Frankly, that’s a bold claim.
Stripe’s acquisition cost $1.1 billion; Polygon’s was $250 million. Stripe has millions of merchant clients, while Polygon mainly serves developers. Most importantly, Stripe has spent over a decade building payment licenses and banking relationships.
Head-to-head, these companies are not in the same league.
But Polygon may be betting on a different strategy. Stripe aims to integrate stablecoins into its closed ecosystem, letting merchants continue using Stripe with a faster, cheaper stablecoin settlement layer.
Polygon wants to offer open infrastructure, enabling any bank or payment provider to build their own services on top.
One approach is vertical integration; the other is a horizontal platform. These models may not compete directly, but they are vying for the same client base.
Ultimately, layoffs have become commonplace in crypto over the past two years.
OpenSea cut 50% of its staff; Yuga Labs and Chainalysis have also downsized. ConsenSys laid off 20% last year and is cutting further this year. Most of these were forced by dwindling cash reserves—the priority was survival.

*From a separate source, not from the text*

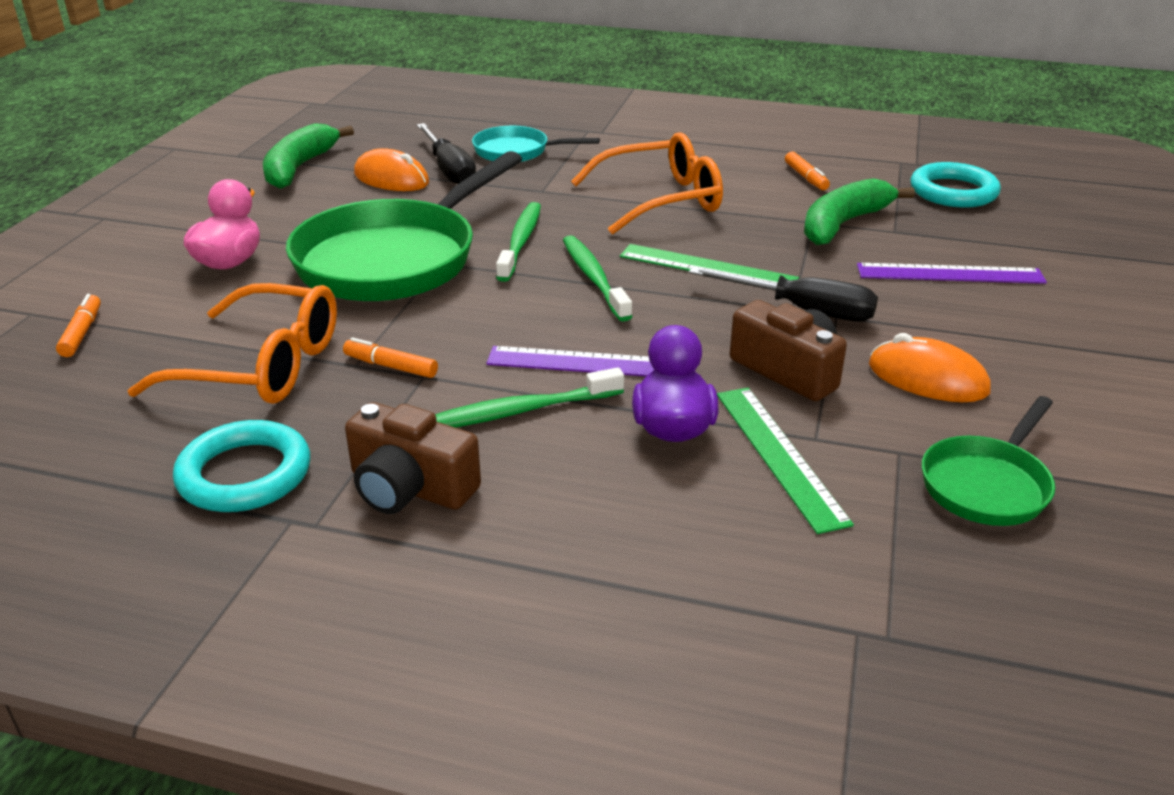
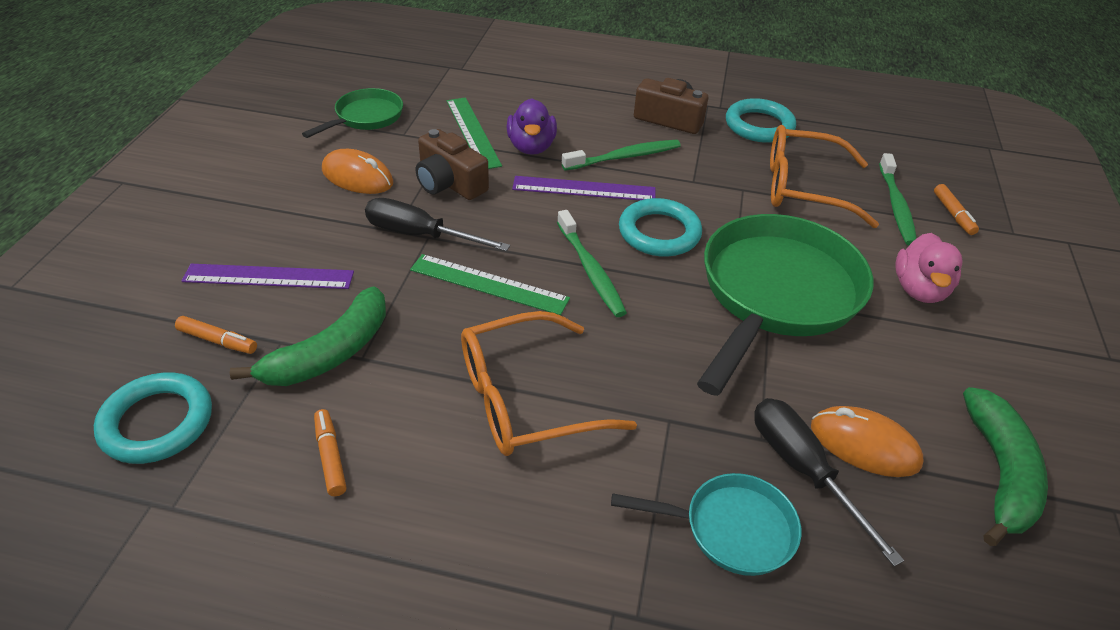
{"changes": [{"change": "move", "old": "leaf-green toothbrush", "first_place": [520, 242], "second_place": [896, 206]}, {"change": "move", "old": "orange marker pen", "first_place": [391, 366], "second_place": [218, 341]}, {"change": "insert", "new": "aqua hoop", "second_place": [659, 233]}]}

Polygon is different. It still has cash, can spend $250 million on acquisitions, yet chose to cut 30% of its workforce.
This is a strategic overhaul, but it comes with risks.
Coinme, the company Polygon acquired, is primarily in the crypto ATM business, operating more than 50,000 machines across the US that let users buy crypto with cash or cash out crypto for fiat.

The problem: this business ran into trouble last year.
California regulators fined Coinme $300,000 for allowing users to exceed the $1,000 daily withdrawal limit at its ATMs. Washington State went further, issuing a ban that was only lifted in December.
Polygon’s CEO previously claimed Coinme’s compliance was “above requirements.” But regulatory actions are on record—positive statements can’t change that.
These developments also change the narrative for the $POL token.
Previously, the more the chain was used, the more valuable POL became. After the acquisition, Coinme generates real revenue from transaction fees—actual cash, not just token speculation. The company says it expects to generate over $100 million in annual revenue.
If that materializes, Polygon could evolve from a “protocol” to a “company,” with revenue, profit, and a tangible valuation anchor—something rare in crypto.
However, traditional finance is moving in fast, and the window for crypto-native firms is closing.
The industry has a saying: build during the bear market, harvest during the bull market.
Polygon’s challenge now is that while it’s still building, the next bull market’s winners may no longer be crypto-native players like itself.